For the digestion with restriction enzymes, 3 μg plasmid, 2 μL SuRECut buffers for restriction endonucleases (Boehringer Mannheim cat 1995), 2 μL BamHI, 2 μL EcoRI (Boehringer Mannheim), and 9 μL water were incubated for 3 hours in a thermoblock at 37°C. After the reaction was stopped, the solution was electrophoresed on 1% agarose gel in a 0.15-mol/L Tris borate buffer, pH 8.0, to show the length of fragments. A single band for CDK and β-actin was shown (Fig 1⇓).
With QUIAquick gel extraction (QUIAGEN 28704), a method with selective DNA binding properties of a silica gel membrane, the DNA probe was isolated and quantified at 260 nm.
The probe was denatured before labeling by boiling it for 5 minutes, cooling it on ice, and labeling it with fluorescein-12-dUTP with the Renaissance Random Primer Fluorescein-12-dUTP labeling kit (Dupont, NEL 203).
After fixation of bound RNA, the nylon membrane was incubated in prehybridization solution (0.25 mol/L phosphate buffer, pH 7.2, containing 5% SDS [wt/vol], 1 mmol/L EDTA, and 0.5% blocking reagent [from Dupont NEL 203]) for 12 hours at 65°C in a hybridization oven.

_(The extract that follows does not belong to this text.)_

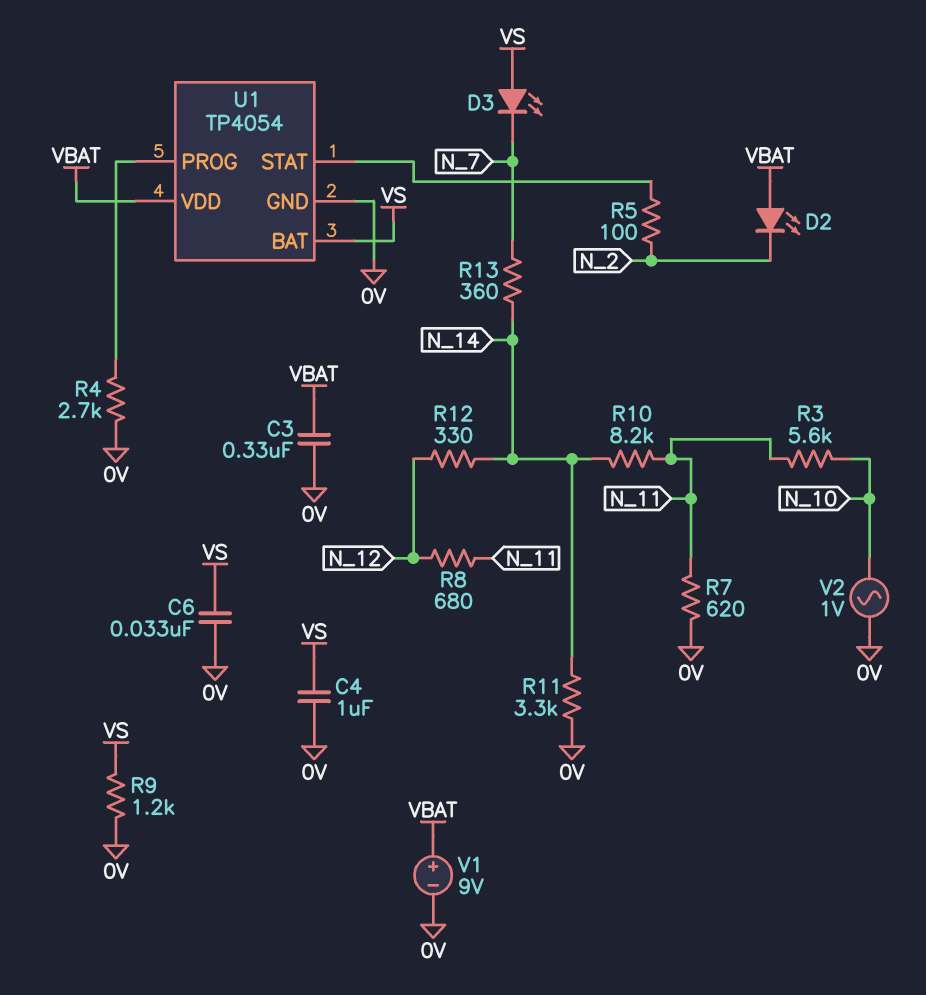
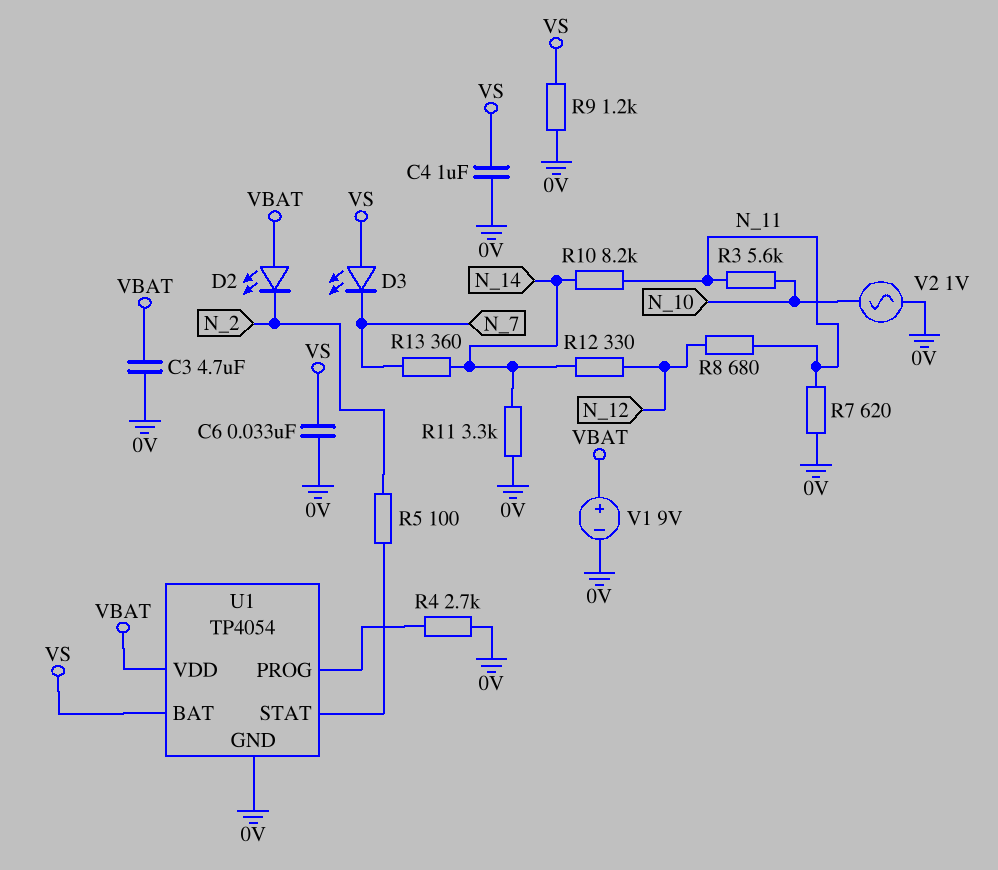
C3: 330nF (0V, VBAT) -> 4.7uF (0V, VBAT)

The blots were hybridized overnight at 65°C with the labeled probes (50 ng/mL prehybridization buffer).
After hybridization, nonspecifically bound material was removed by posthybridization washes with 0.5× and 0.1× prehybridization buffer twice for 10 minutes at 65°C. The 0.5× and 0.1× prehybridization buffer was raised to 65°C before use, and the second wash was performed at room temperature.
Hybridized blots were blocked with 0.5% blocking reagent in 0.1 mol/L Tris HCl, pH 7.2, and 0.15 mol/L NaCl for 1 hour at room temperature. Membranes were then incubated with antifluorescein HRP antibody (Dupont NEL 203) at a 1:1000 dilution in the solution given above for 1 hour under constant shaking.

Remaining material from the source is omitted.